Muito haveria para falar sobre a tão rica obra, estudo e vida de Nuno Teotónio Pereira. Revisitando Fernando Távora, revisitamo-lo também e o momento em que ambos se conheceram: logo após a publicação de “O Problema da Casa Portuguesa”, em 1947. Ao ler o texto, Nuno Teotónio Pereira parte de imediato para o Porto para conhecer o seu autor, o igualmente jovem Fernando Távora, então com apenas 24 anos. Dois jovens, com pouco mais de 20 anos, reflectem sobre a existência (ou não) de uma “Casa Portuguesa”…
Os seus percursos irão cruzar-se novamente um pouco mais tarde, em 1955, quando por decreto se determina a realização de um “Inquérito à Arquitectura Popular em Portugal” numa “tarefa de cuidadosa investigação das disposições construtivas patentes nos documentos arquitectónicos de todas as épocas existentes nas diversas regiões do nosso território metropolitano, a realizar pelo Sindicato Nacional dos Arquitectos, sob a orientação do Ministério das Obras Públicas e com a cooperação das instituições nacionais habilitadas a prestar contribuição útil para o melhor resultado do empreendimento.” D.L. n.º 40349 de 19 de Outubro de 1955
Neste “empreendimento”, com o apoio e subsídio do Governo, divide-se o país por províncias e em equipas de trabalho*, havendo Fernando Távora de participar na equipa responsável pelo Minho e Nuno Teotónio Pereira na equipa dedicada à Estremadura. Ambos com pouco mais de trinta anos de idade, irão calcorrear toda a província que lhes competia num trabalho de campo exaustivo de recolha de milhares de dados, representados num também extenso número de textos, fotografias e desenhos de catalogação desta arquitectura vernacular, por vezes tão longe e tão inacessível. Os resultados, seriam tornados públicos seis anos mais tarde, em 1961, com o título “Arquitectura Popular em Portugal”, editado pelo Sindicato Nacional dos Arquitectos e mais tarde reeditado por diversas vezes.
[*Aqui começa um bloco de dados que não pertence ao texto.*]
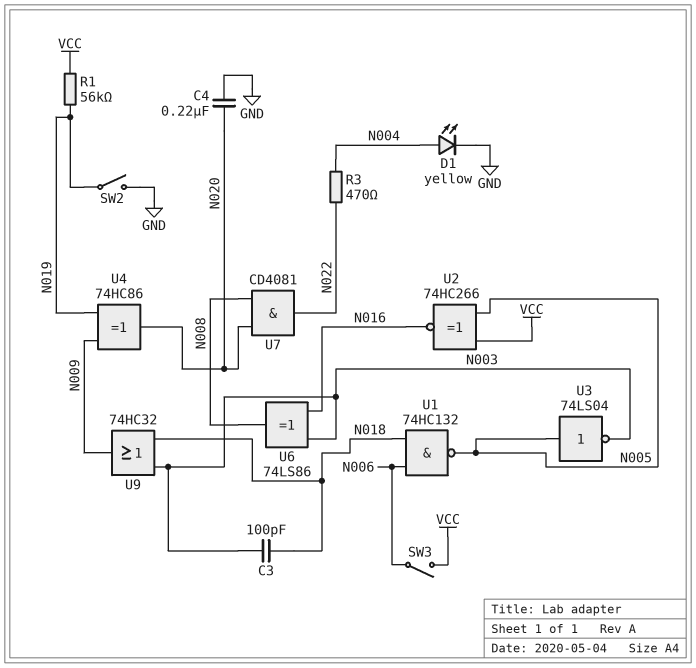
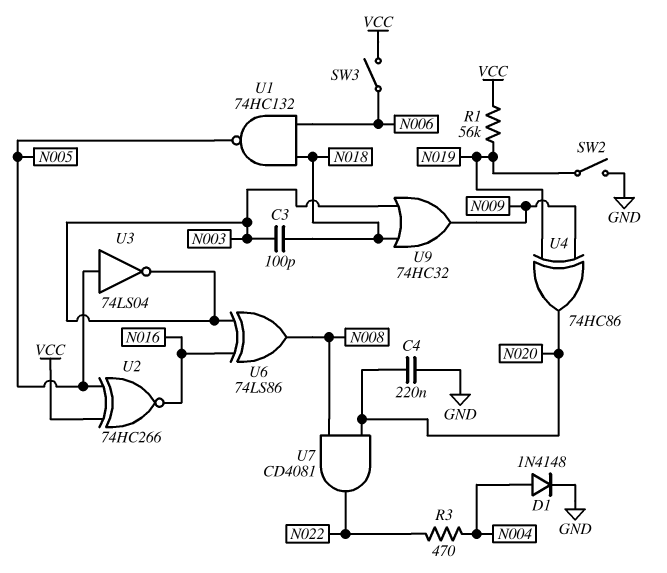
D1: LED yellow (A N004, K GND) -> diode 1N4148 (A N004, K GND)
Página do “Inquérito à Arquitectura Popular em Portugal” in João Leal, “Arquitectos, engenheiro, antropólogos: estudos sobre arquitectura popular no século XX português”. Conferência José Marques da Silva 2008. Fundação Marques da Silva. P.45
Das memórias de Nuno Teotónio Pereira sobre este trabalho e sobre este inquérito, transcreve-se um excerto da entrevista de Carlos Guimarães, João Crisóstomo e Luís Loureiro, publicada originalmente em NU nº 27 e disponibilizada no Portal Vitruvius em Maio de 2008.
«Eu gosto muito do território – se não tivesse sido arquitecto tinha ido para geografia, conheço Portugal de lés a lés, e também participei naquele inquérito à arquitectura popular portuguesa que reforçou essa componente. E sempre apreciei muito a arquitectura vernácula, as suas expressões, as paisagens, o carácter de cada vila, de cada localidade. Isso também tem reflexo nas nossas obras.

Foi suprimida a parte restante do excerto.